Accurately determining the sample size is essential for effective A/B testing and ensuring reliable results. The sample size estimation tool simplifies this process by estimating the number of searches needed to confidently detect meaningful differences between experiment variations.

Estimate sample sizes during test creation

Sample size estimator

The sample size estimator uses your historical data to establish a baseline for performance metrics, such as conversion rates or click-through rates. Based on these metrics, it calculates the optimal sample size needed to detect any significant changes. With fixed statistical parameters—80% power and a 5% significance level—the tool ensures robust and reliable results.

Key features:

Historical baseline rate. The tool uses your existing data to determine the current performance metric, such as conversion rate or click-through rate, against the measured changes.
Fixed statistical parameters. A statistical power of 80% and a significance level of 5% provide a balance between detecting true effects and minimizing false positives.
Customizable metrics and effect size. Select the specific metric you want to measure, such as conversions or clicks, and define the minimum detectable effect size that aligns with your business objectives.

Choose an appropriate effect size

The effect size is the smallest relative change in a metric that you consider significant enough to act on. Choosing an appropriate effect size is essential for accurate and efficient A/B tests.

For example, if you would adopt a new feature only if it increases your conversion rate by 5%, set your effect size to 5%. With a baseline conversion rate of 10% for your main index (A), the new feature would need to raise the rate to 10.5% (a 5% relative increase) for the test to be successful. The sample size estimation tool will then calculate the searches needed to detect this change with 80% power and a 5% significance level.

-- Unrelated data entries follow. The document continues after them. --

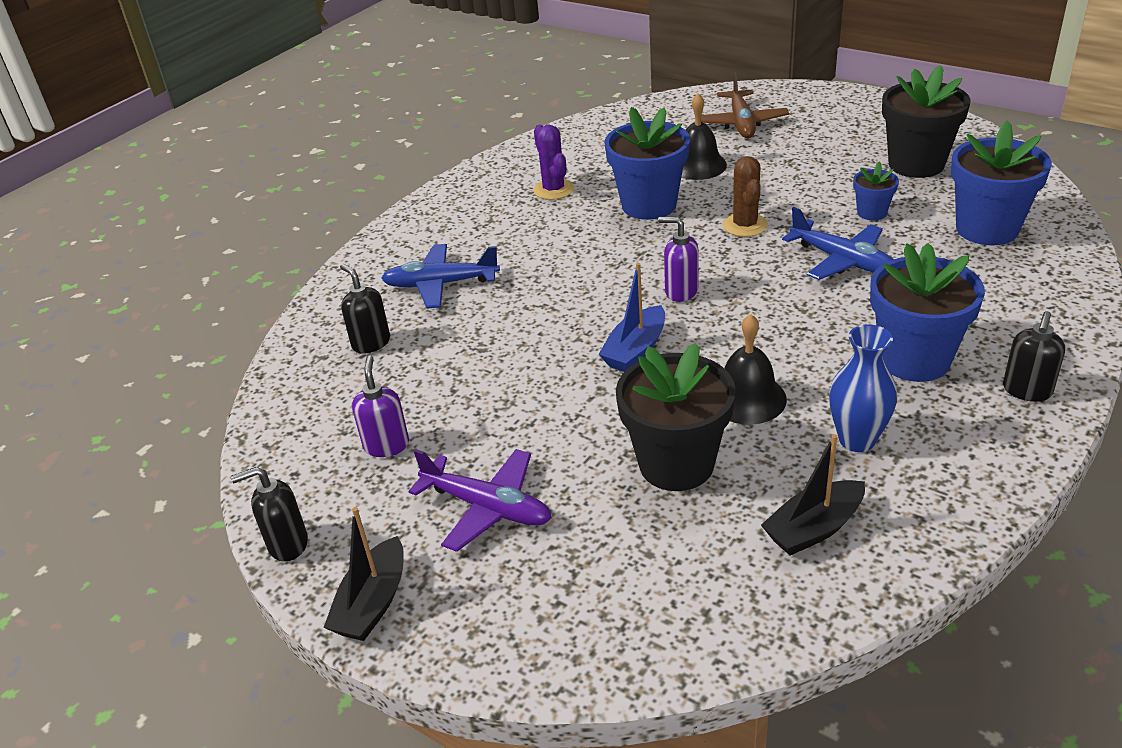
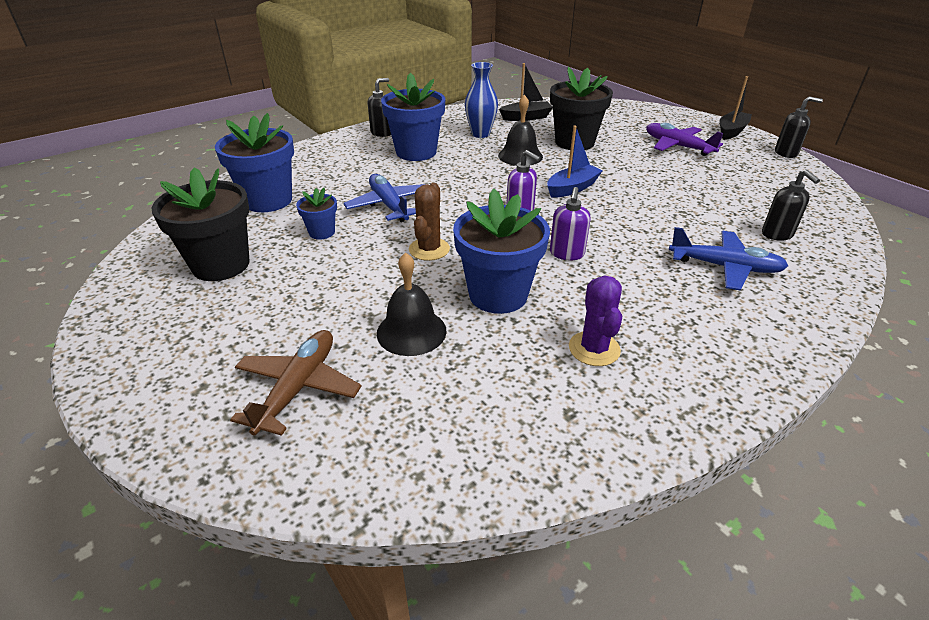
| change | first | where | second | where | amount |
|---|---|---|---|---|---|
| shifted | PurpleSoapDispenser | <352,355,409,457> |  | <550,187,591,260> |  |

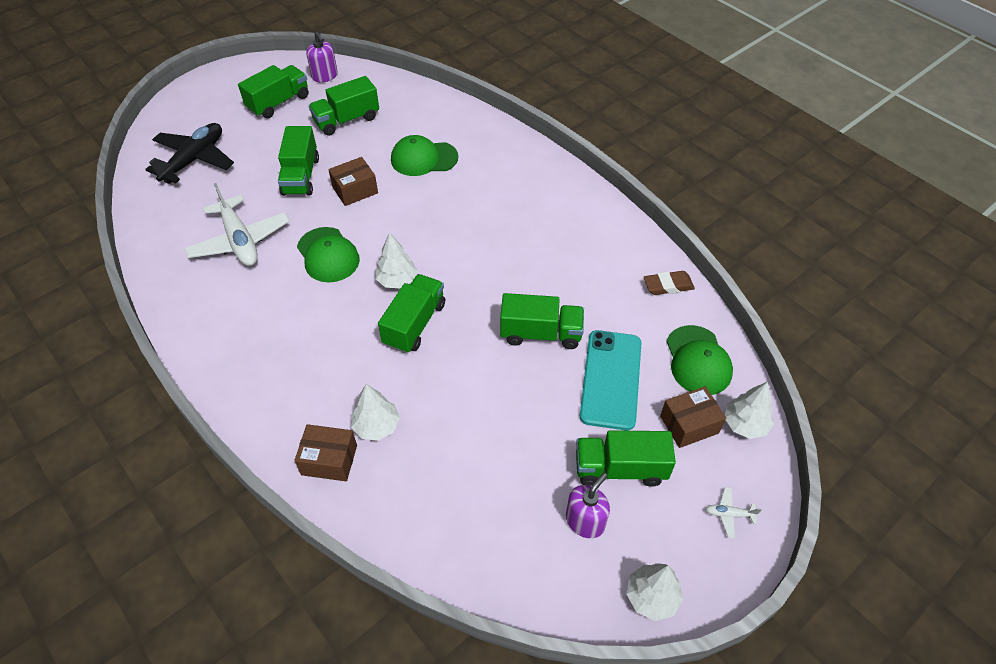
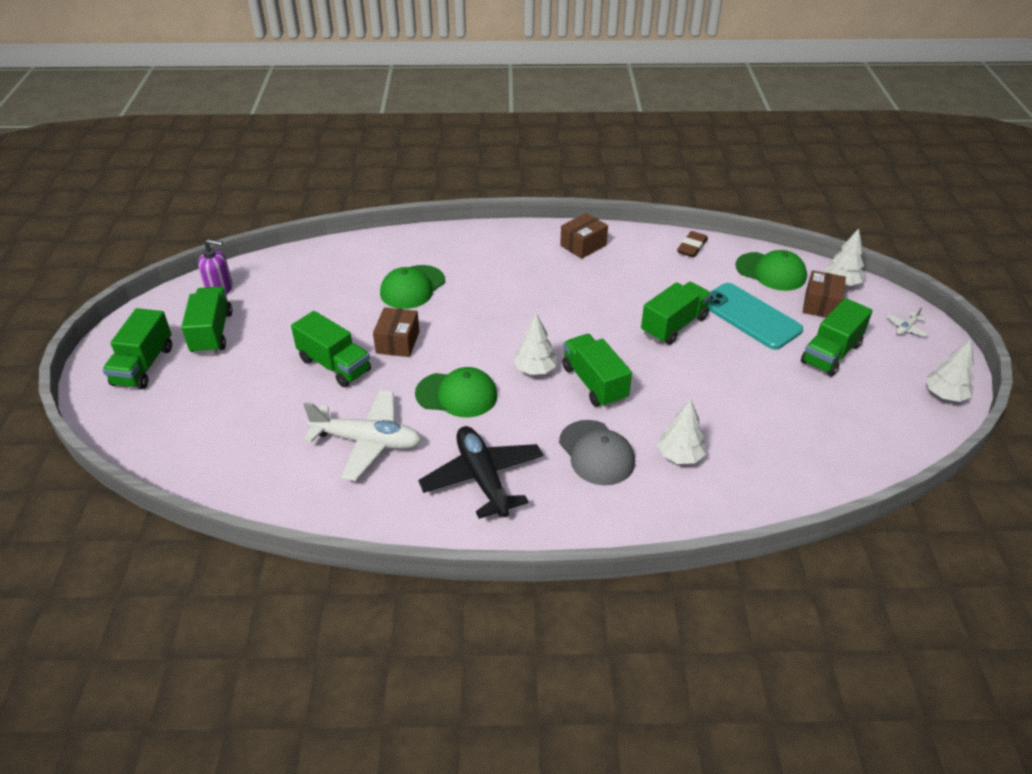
| change | first | where | second | where | amount |
|---|---|---|---|---|---|
| shifted | GreenTruck | <309,76,379,136> |  | <102,308,172,389> |  |
| shifted | BlackPlane | <145,123,234,184> |  | <418,426,543,519> |  |
| new |  |  | GreyCap | <559,420,635,485> |  |
| shifted | BrownBox | <294,424,357,481> |  | <560,213,608,259> |  |
| gone | PurpleSoapDispenser | <566,473,610,538> |  |  |  |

When choosing an effect size, consider these guidelines:

Business impact. Consider the smallest change that would have a meaningful impact on your business goals. For example, a 2% relative increase in conversion rate might be significant for one business, while another might aim for a 5% relative change.
Historical data. Review past experiments to understand typical variations and set an effect size that is realistic and achievable based on historical performance. For example, if other changes you have tested typically result in a 3% relative increase in conversion rate, you might set your effect size to 3%.
Balance between sensitivity and practicality: Smaller effect sizes, such as 1% to 2% require larger sample sizes but let you detect subtle changes. Larger effect sizes (for example 5% to 10%) require smaller samples and are easier to detect but may overlook smaller yet important changes.

Starting your A/B test

Pressing “Create” starts your A/B test. Once a test is created, it starts running immediately. At this point, you can either stop the test before its planned duration (but be careful, you cannot restart it!), or wait until it is completed.

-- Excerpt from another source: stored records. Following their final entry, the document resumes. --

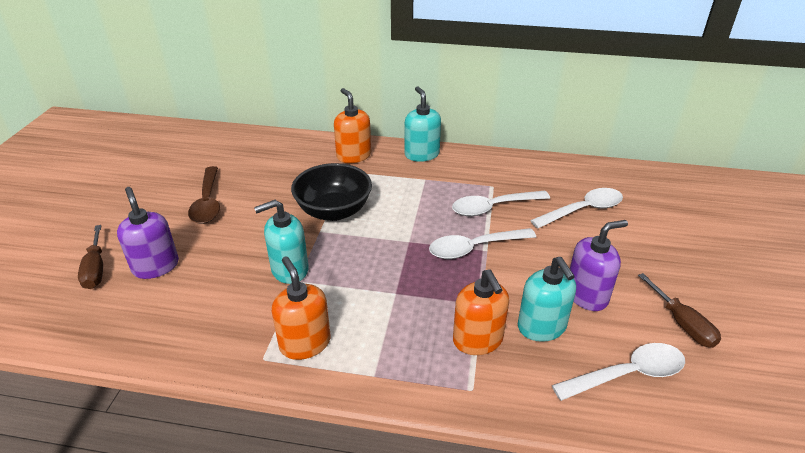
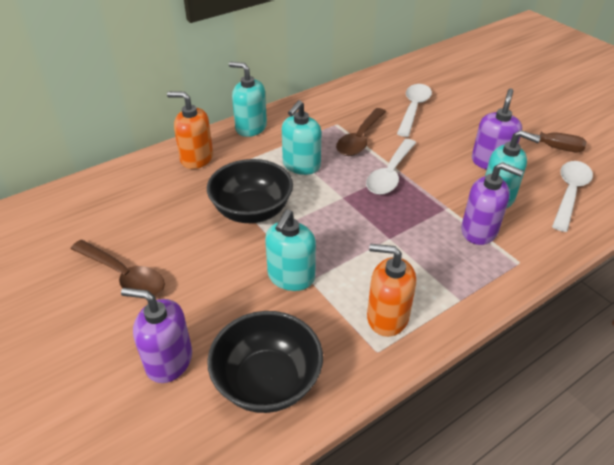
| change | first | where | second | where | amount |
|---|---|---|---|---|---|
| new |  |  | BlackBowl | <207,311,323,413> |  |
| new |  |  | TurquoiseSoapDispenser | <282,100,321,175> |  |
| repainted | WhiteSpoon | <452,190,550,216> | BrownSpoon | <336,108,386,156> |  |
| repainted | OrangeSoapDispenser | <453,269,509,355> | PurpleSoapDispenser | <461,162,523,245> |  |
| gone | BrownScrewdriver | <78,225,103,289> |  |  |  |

You cannot pause a test because doing so would undermine the accuracy of the data: full, continuous testing, without outside interference, is a necessary part of A/B testing.

View the results

You can view running or completed tests. The results table shows the scores for each variant, how many users and searches are involved in the test, and how statistically significant the observed results are (confidence). For example:

The AB testing tab of the dashboard

Each test has 2 rows and 5 columns. Each row represents one variant of the A/B test. This could be a different index, or a different set of query parameters on the same index (A/A test) depending on how the test was set up.

Descriptive elements: you see the titles and descriptions of your scenarios, as well as the allocation and duration choices you made in creating the test.

The Menu: on the first row, top right, you can stop a test. You can also delete the results.
Status: to the right of the title and test ID, you can find the status of the test. Possible statuses are: In progress - Early for a recently created test, Stopped, Completed, Failed, or In progress (along with how many days are left).

Data Columns/Rows:

Searches and users: these figures indicate the sufficiency of the data and the fairness of the allocation.
Click-through, Conversion, Purchase, and Add-to-cart Rates: these figures create the performance comparisons, showing whether index A or B is providing better results. Purchase and add-to-cart rates are calculated globally for the variant, rather than per-currency, and only display if you track the relevant revenue events.
Revenue: this column shows the revenue generated by each variant for the selected currency. This column is only shown if you track the relevant revenue events.
Confidence: the final row contains the confidence, which tells you whether a test is statistically significant. If possible, you should wait until the A/B test has completed before interpreting the results. Hovering over a column’s confidence shows the p-value for the test, as well as an interpretation of the result.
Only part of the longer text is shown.